The most frequent question at this point is: How about conditionals? The answer is that “conditionals” or “if” statements are not all created equal. There are really three types of conditionals that any programmer can distinguish, but that are hard for machines or compilers to reverse engineer as they look at the code: (1) conditional assignment, (2) data forks, and (3) separate global paths through a program. Computing in Space has three separate natural mechanisms to deal with the three types of conditionals: (1) is a simple multiplexor allowing the programmer to select between two data producers. (2) is a fork in one graph or a fork driving data to two different graphs at the same time. (3) requires a bit of work in separating the different global paths into separate code and implementation. The code reorganization required by (3) is the most unpleasant part for the modern programmer, especially ones trained in the art of C++. Luckily, the untangling of global paths only has to be done to the parts of the program that take most of the time, which are typically small parts.

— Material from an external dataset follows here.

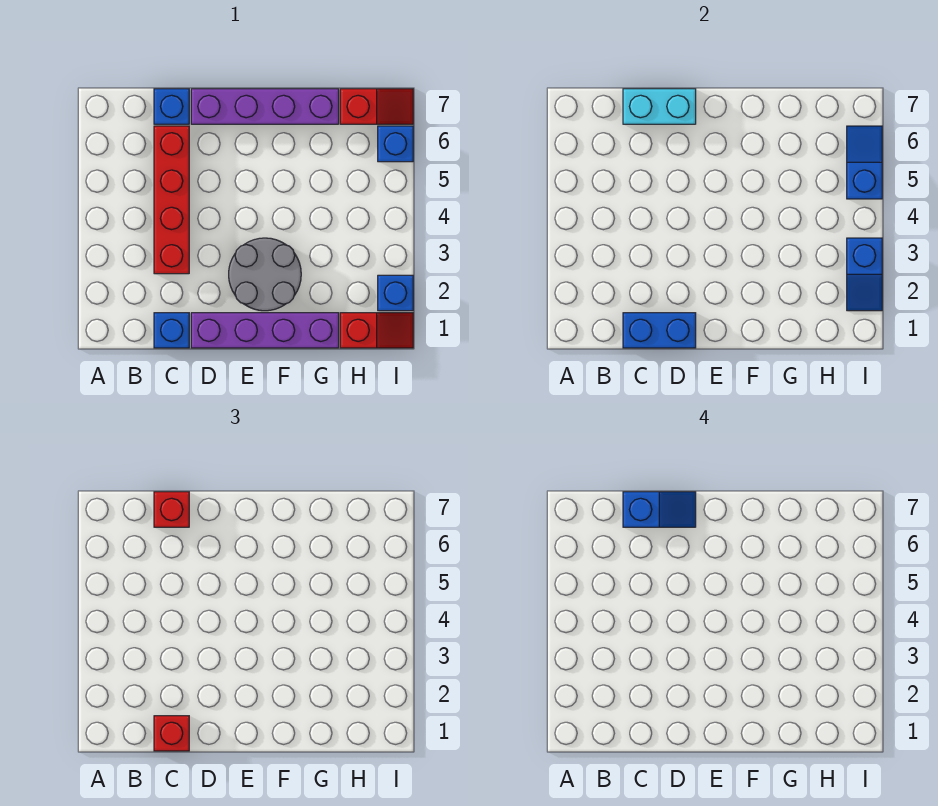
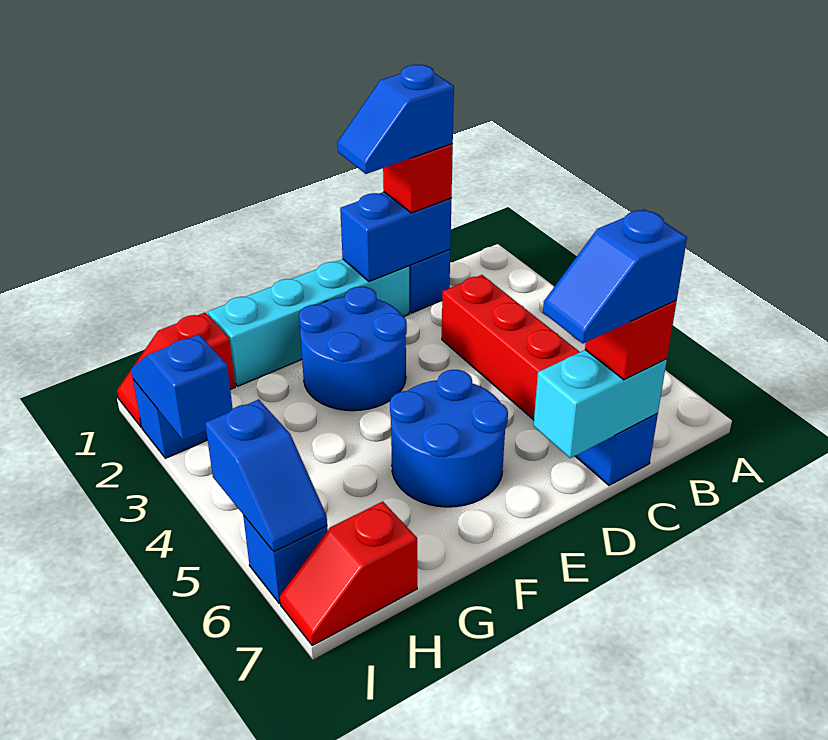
none -> blue slope C1:D1 level 4 top C
purple brick D1:G1 level 1 -> cyan brick D1:G1 level 1
purple brick D7:G7 level 1 -> none
grey round brick E2:F3 level 1 -> blue round brick E2:F3 level 1
none -> blue round brick E5:F6 level 1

So now that we can program in 2D space, we need actual computers to do this on. The standard describes the concept of spatial computing substrates, or architectures that support the spatial computing paradigm. While the standard is in its infancy, and is still being refined, we already have a first commercially available substrate: Multiscale Dataflow Computing by Maxeler Technologies. With a range of server, networking and soon also storage products for high end enterprise-level computing, such a substrate can be applied to a wide range of application domains and computing activities. Multiscale Dataflow Computing already comes with simulators, debuggers and a university program having brought access to the technology to over 100 universities worldwide. As the standard develops, there could be many new substrates for Computing in Space. Such new substrates could also bring an order of magnitude reduction in power consumption and physical size of the device to a wide range of additional domains such as wearable computing, embedded, mobile and smart dust computing.

One promising domain is Mobile Supercomputing. Leveraging the OpenSPL standard and a new substrate for real-time sensing and processing, mobile supercomputing systems with order of magnitude reduction in both power consumption and physical system size can become feasible. Such mobile supercomputing systems will become essential in the emerging Mobile Computing Universe.

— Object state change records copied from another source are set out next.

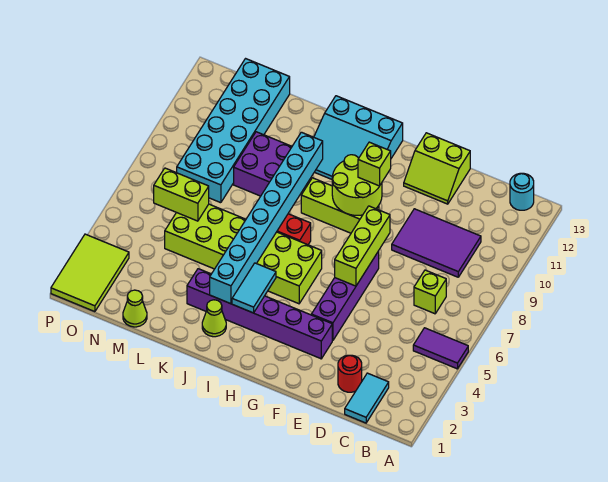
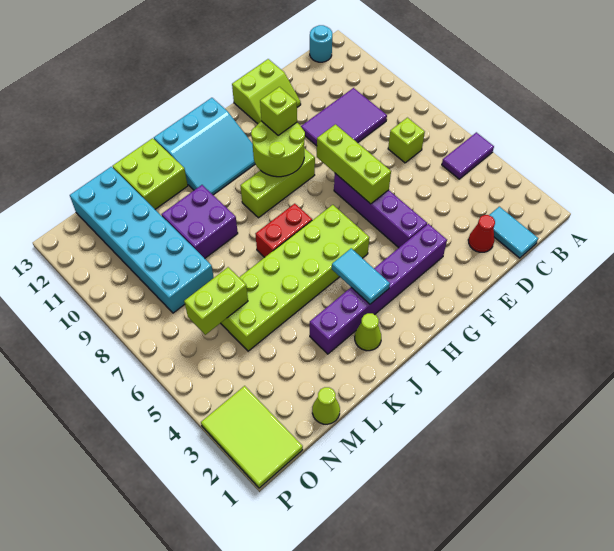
red round brick D2 level 1 -> red cone D2 level 1
cyan brick J3:J10 level 2 -> none
none -> lime brick K12:L13 level 1

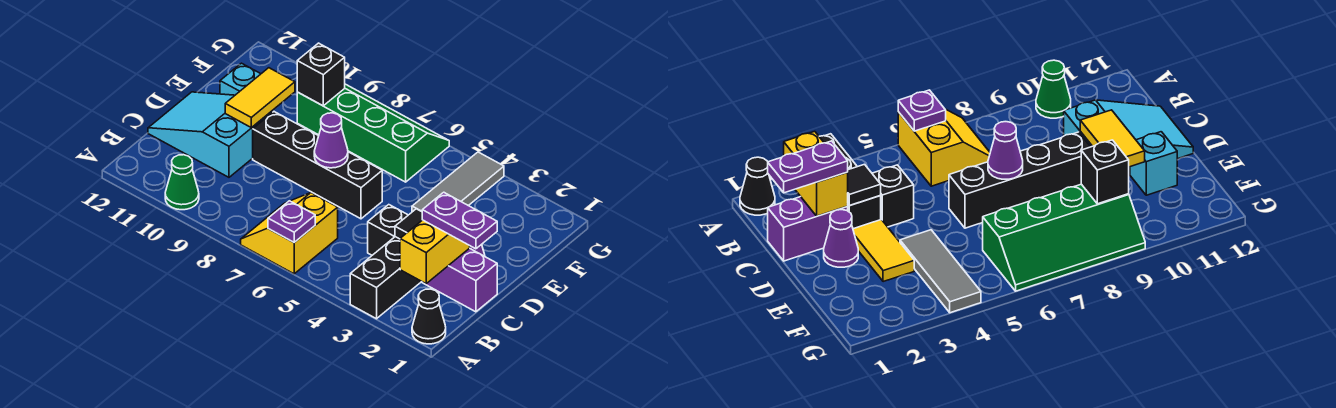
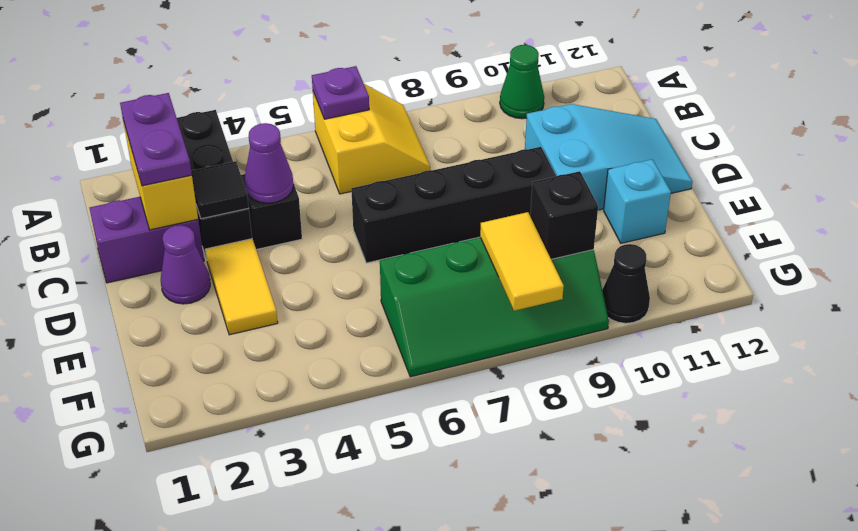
black cone A1 level 1 -> black cone G10 level 1
purple plate C1:C2 level 3 -> purple plate B2:C2 level 3
purple cone D7 level 2 -> purple cone C4 level 2
yellow tile D10:E10 level 2 -> yellow tile F8:G8 level 2
grey tile E4:G4 level 1 -> none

The emerging Mobile Computing Universe consists of the cloud infrastructure, personal mobile devices, and embedded environmental sensors (or “Internet of Things”). To support the real time processing of massive amounts of mobile data and the performing of deep analysis and inference to extract value from such big data, Exascale supercomputing infrastructure will be needed. However, due to the massive and global scale of this universe, implementing centralized cloud infrastructure to support such real-time supercomputing is not the most efficient approach. Distributing Petascale mobile supercomputers to the edge of the cloud is much more efficient and provides much better service.

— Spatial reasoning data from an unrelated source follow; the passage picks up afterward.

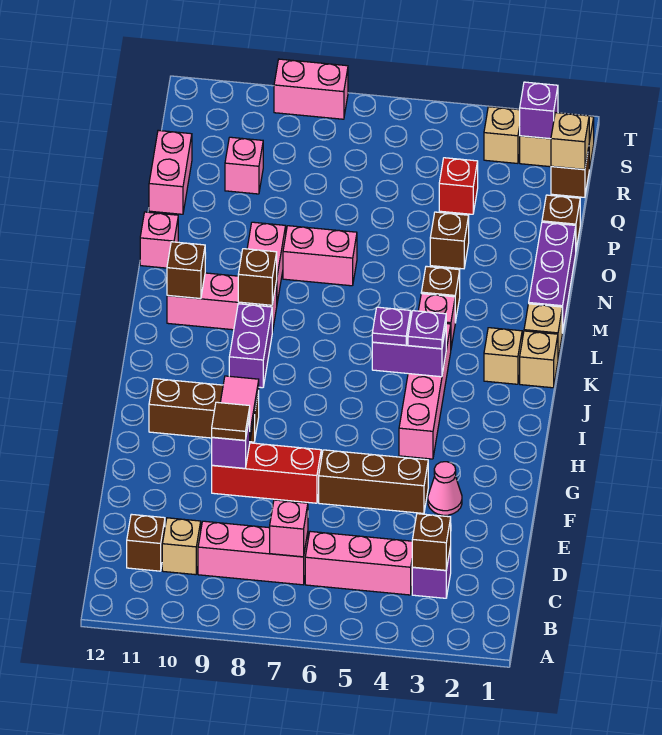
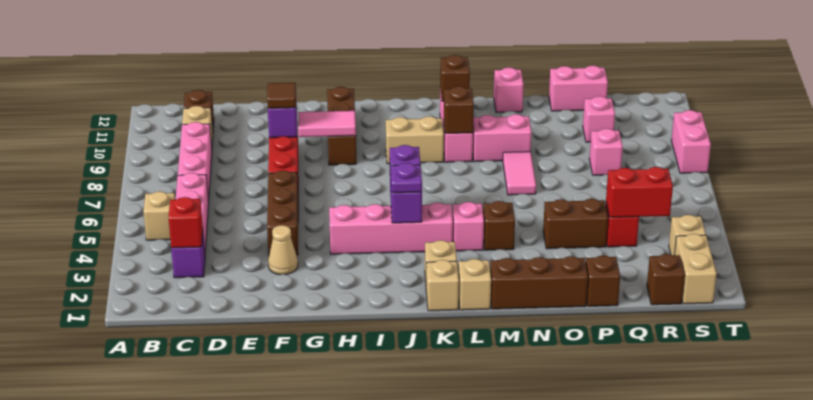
brown brick C3 level 2 -> red brick C3 level 2
pink brick C7 level 2 -> pink brick Q8 level 1
pink cone F3 level 1 -> tan cone F3 level 1
purple brick J9:K9 level 1 -> tan brick J9:K9 level 1
purple brick M1:O1 level 1 -> brown brick M1:O1 level 1
pink brick N7:N8 level 1 -> pink tile N7:N8 level 1
brown brick O4 level 1 -> brown brick O4:P4 level 1
none -> red brick Q4:R4 level 2
tan brick R1 level 2 -> tan brick B5 level 1
purple brick S2 level 2 -> none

The OpenSPL standard based on the dataflow computing model with appropriate substrate supported by powerful software tools offers the potential of achieving two orders of magnitude improvement on performance/power, and the opportunity to build mobile supercomputer systems that can be widely deployed without requiring special machine rooms and the associated supporting infrastructure. There is the opportunity to bring power and energy efficient supercomputing to the mobile mass market.

[References]

[1] The folding of circuits and systems Applied Optics, Vol. 31, Issue 26, pp. 5419-5422, 1992.